Сеня подписывал итог, когда вдруг забыл первую строчку. Оторвавшись от дела, он попробовал на память восстановить утерянную строку. Он и восстановил, но получилось как-то совсем иначе. Он записал ее, и вместе с тем выпала из памяти вторая строка. Так, строку за строкой он придумал все стихотворенье сызнова.
Теперь, холодея и волнуясь, он стоял над столбцом полуграмотных строк, перечитывал, открывая в них все новые прелести. Он кинул взгляд на хозяина, и ему показалось, что хозяин уже знает. Сеня вспыхнул и стал еще раз перечитывать. Самому ему особенно нравилась четвертая строка: «покой ангелы пусть твой хранят!»...
XV. Катушин тоже закричал.
... совсем забыл Сеня Катушина.
Настя была для Сени – жизнь, смех, буйный трепет любовной радости. Катушин – уныние, безволие жизни, недвижность, тишина. Тот давний поцелуй в воротах безмерно отдалил Сеню от Катушина. В такой же степени потянуло его к Степану Леонтьичу после первой размолвки с Настей.
В обед он поднялся наверх и вдруг в коридорчике споткнулся. За то время, пока проводил время с Настей, трещину в каменном полу забили несуразной доской. Споткнувшись, Сеня остановился, внутренно смутясь за цель своего прихода: прочесть Катушину стихи. Он тихо отворил Катушинскую дверь и осмотрелся с порога.
Коечка старикова была задернута пологом. Не было обычной табуретки у окна, на которой сиживал с книжкой в праздничные дни Степан Леонтьич. Зато рядом с койкой сидела рябая баба и сонливо вязала толстый чулок. Заметив Сеню, она просунула спицы между головным платком и виском и почесала там.
– Тебе что?.. – спросила она враждебным полушопотом.
– Мне Степана Леонтьича... – просительно сказал Сеня и подошел ближе.
– Дверь-то закрой сперва, – сказала баба. – Если по делу, так вот он тут лежит, – она кивнула на койку, закрытую пологом. – Уж какие дела к мертвому! – досадливо поворчала она.
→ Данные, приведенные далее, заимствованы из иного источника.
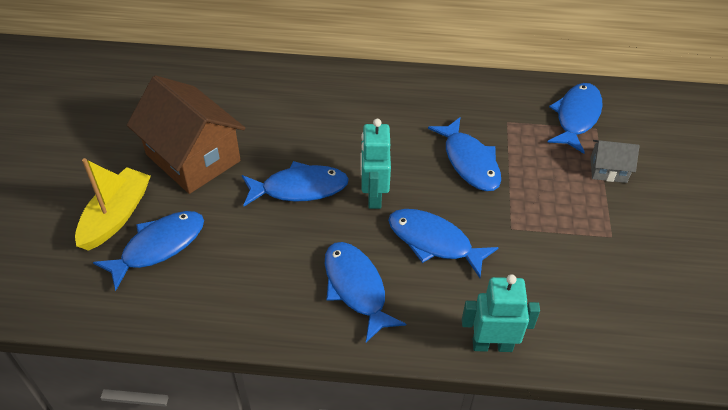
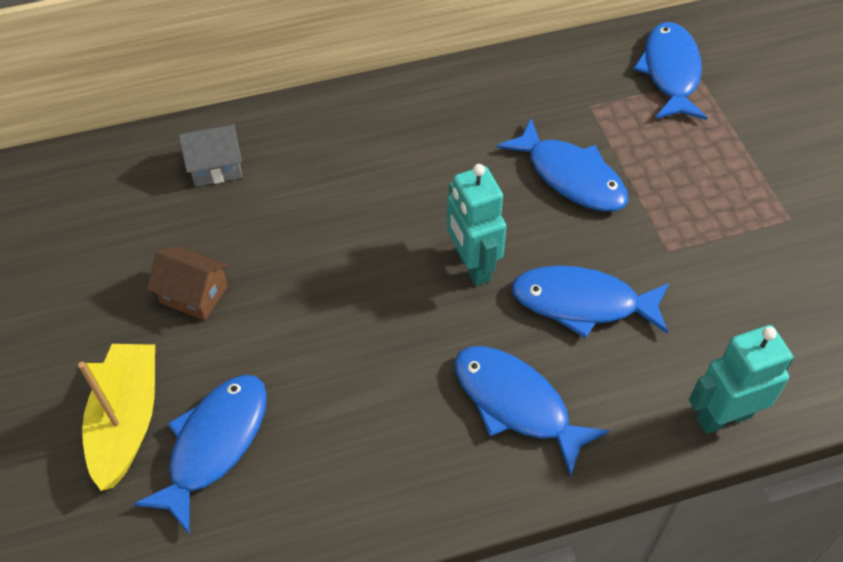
camera: 20 degrees left, 5 degrees up
(193, 158) = (194, 295): brown house -> brown house, size x0.47
(299, 188) = (368, 289): blue fish -> none
(608, 170) = (743, 132): grey house -> grey house (216, 167)

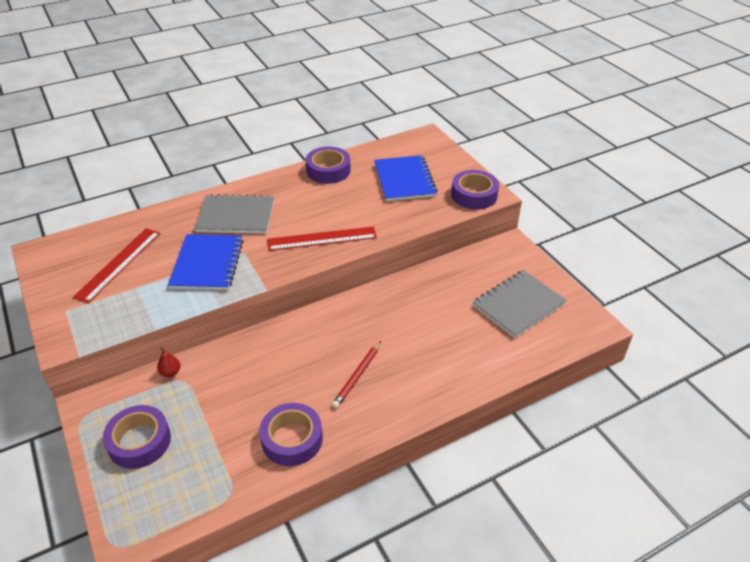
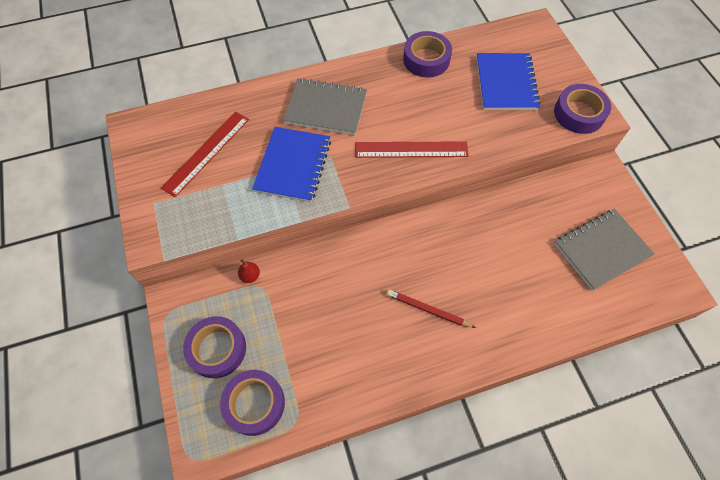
camera: 10 degrees right, 20 degrees up
(292, 439) = (358, 371): purple tape -> purple tape (254, 404)
(357, 376) = (428, 310): red pencil -> red pencil turned 75 degrees clockwise

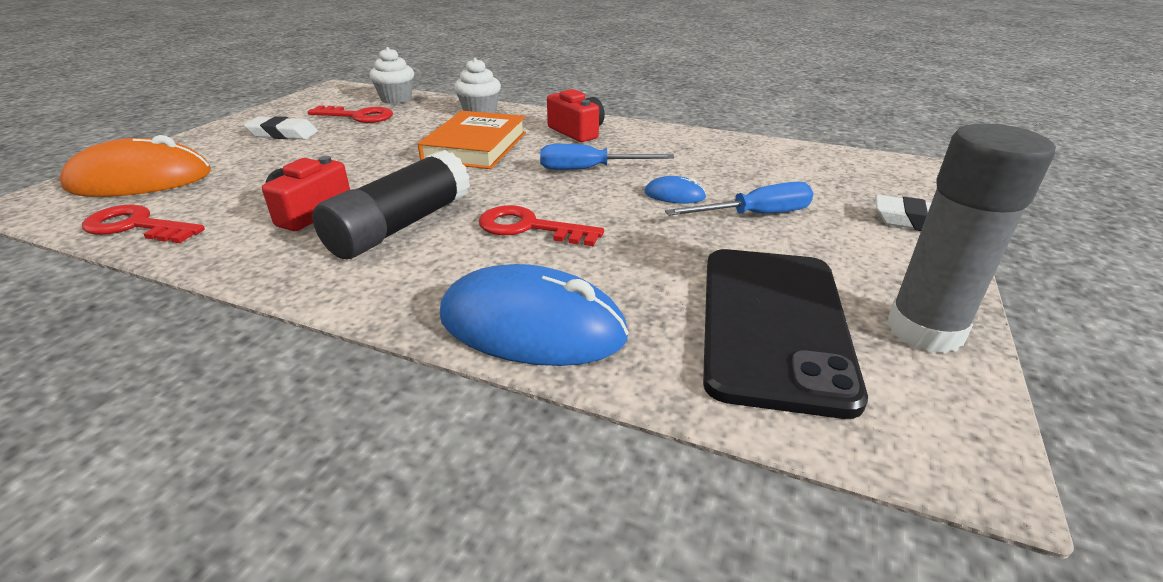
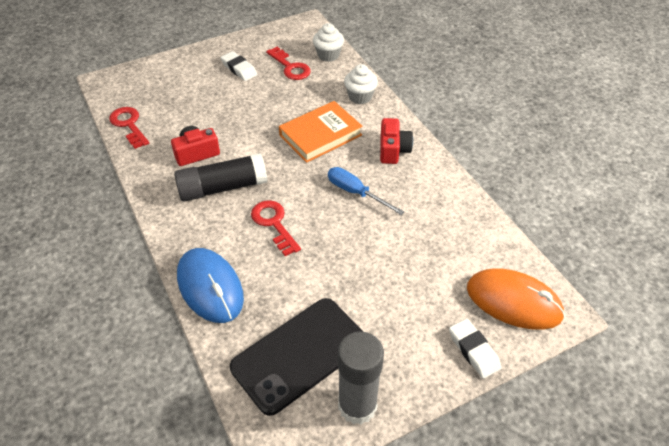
camera: 40 degrees right, 15 degrees up
(140, 180) = (152, 84): orange mouse -> orange mouse (513, 301)
(674, 195) = (372, 243): blue mouse -> none
(755, 215) = (392, 285): blue screwdriver -> none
В то мгновение из-за полога раздался короткий, глухой рывок кашля. Сеня подошел и бережно отвел полог в сторону. Катушин, еще живой, лежал там, свернувшись, точно зябнул, под крохотным квадратным одеяльцем из цветных лоскутков. Глаза его, необычные для Сени, потому что без очков, – голубовато-запустевшие, глядели равнодушно в низкий прокопченный потолок. Когда Катушин перевел глаза на Сеню, Сеня поразился тусклому спокойствию стариковых глаз. В поблекшем, мертвенно-расползшемся лице не было никакого оживляющего блеска, – может быть, из-за отсутствия очков?..
– Здорово, Степан Леонтьич, – сказал Сеня и попробовал улыбнуться.
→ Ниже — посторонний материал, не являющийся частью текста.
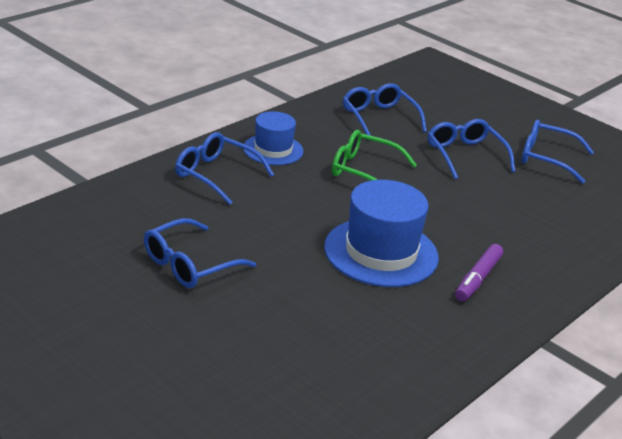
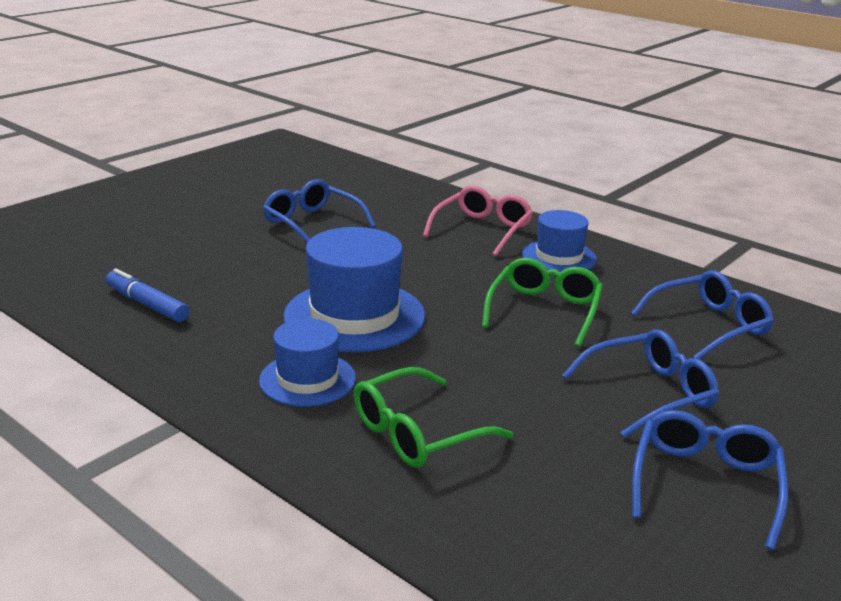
camera: 90 degrees right, 5 degrees down
(216, 175) = (482, 230): blue glasses -> pink glasses
(371, 366) = (147, 304): none -> blue marker
(478, 279) = (307, 379): purple marker -> blue hat
(528, 239) = (417, 433): none -> green glasses

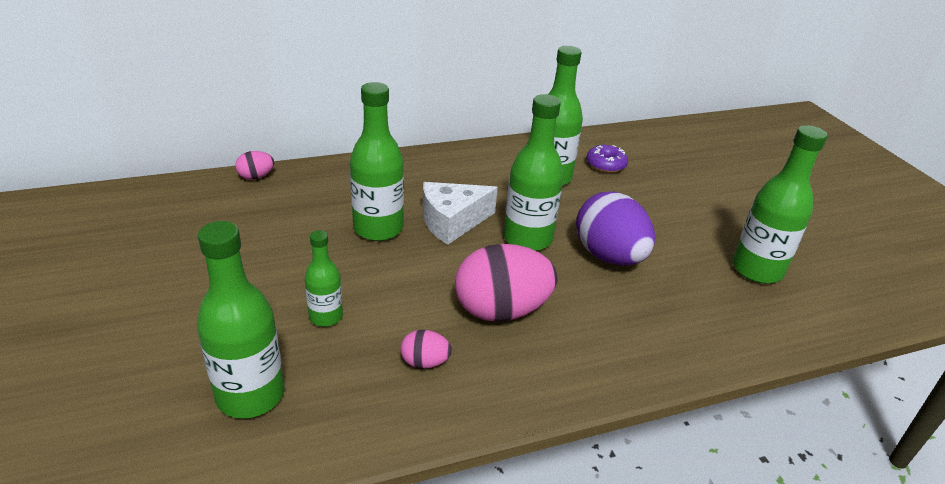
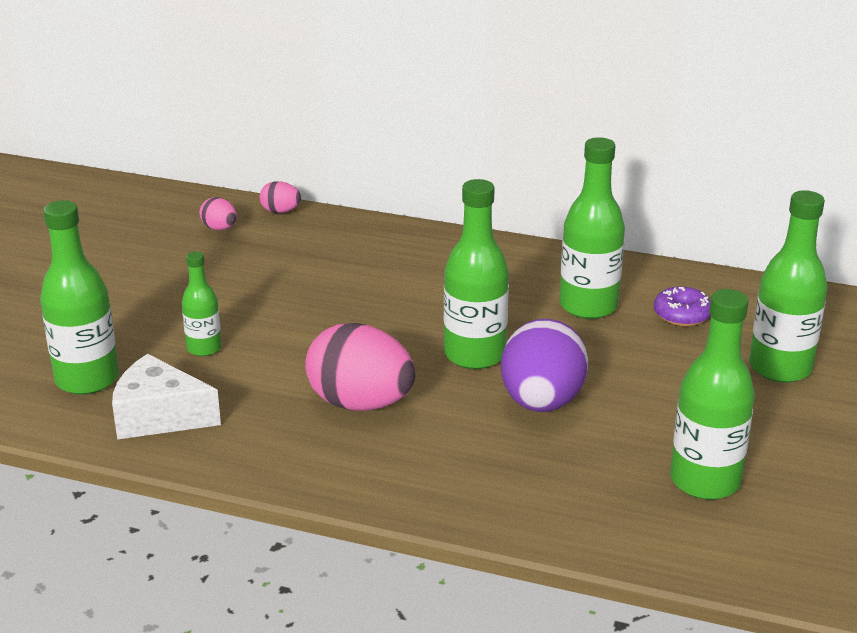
camera: 40 degrees right, 5 degrees down
(378, 228) = (336, 294): green bottle -> green bottle (780, 368)
(425, 362) = (241, 413): pink egg -> pink egg (219, 228)
(452, 222) = (416, 312): white cheese -> white cheese (159, 416)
– Кто? – жестким, надтреснутым голосом спросил Катушин, не взглядывая на пришедшего, словно уж не доверял глазам.
– Это я, Семен. Прихворнул, что ли, Степан Леонтьич?.. – Сене стало стыдно, что он – здоровый, а Катушин – больной. Он забегал глазами по комнате, чтоб привыкнуть к странной опустелости ее.
– А-а, – невыразительно сказал старик и порывисто сжался, точно коснулись его холодом. – Садись, гость будешь.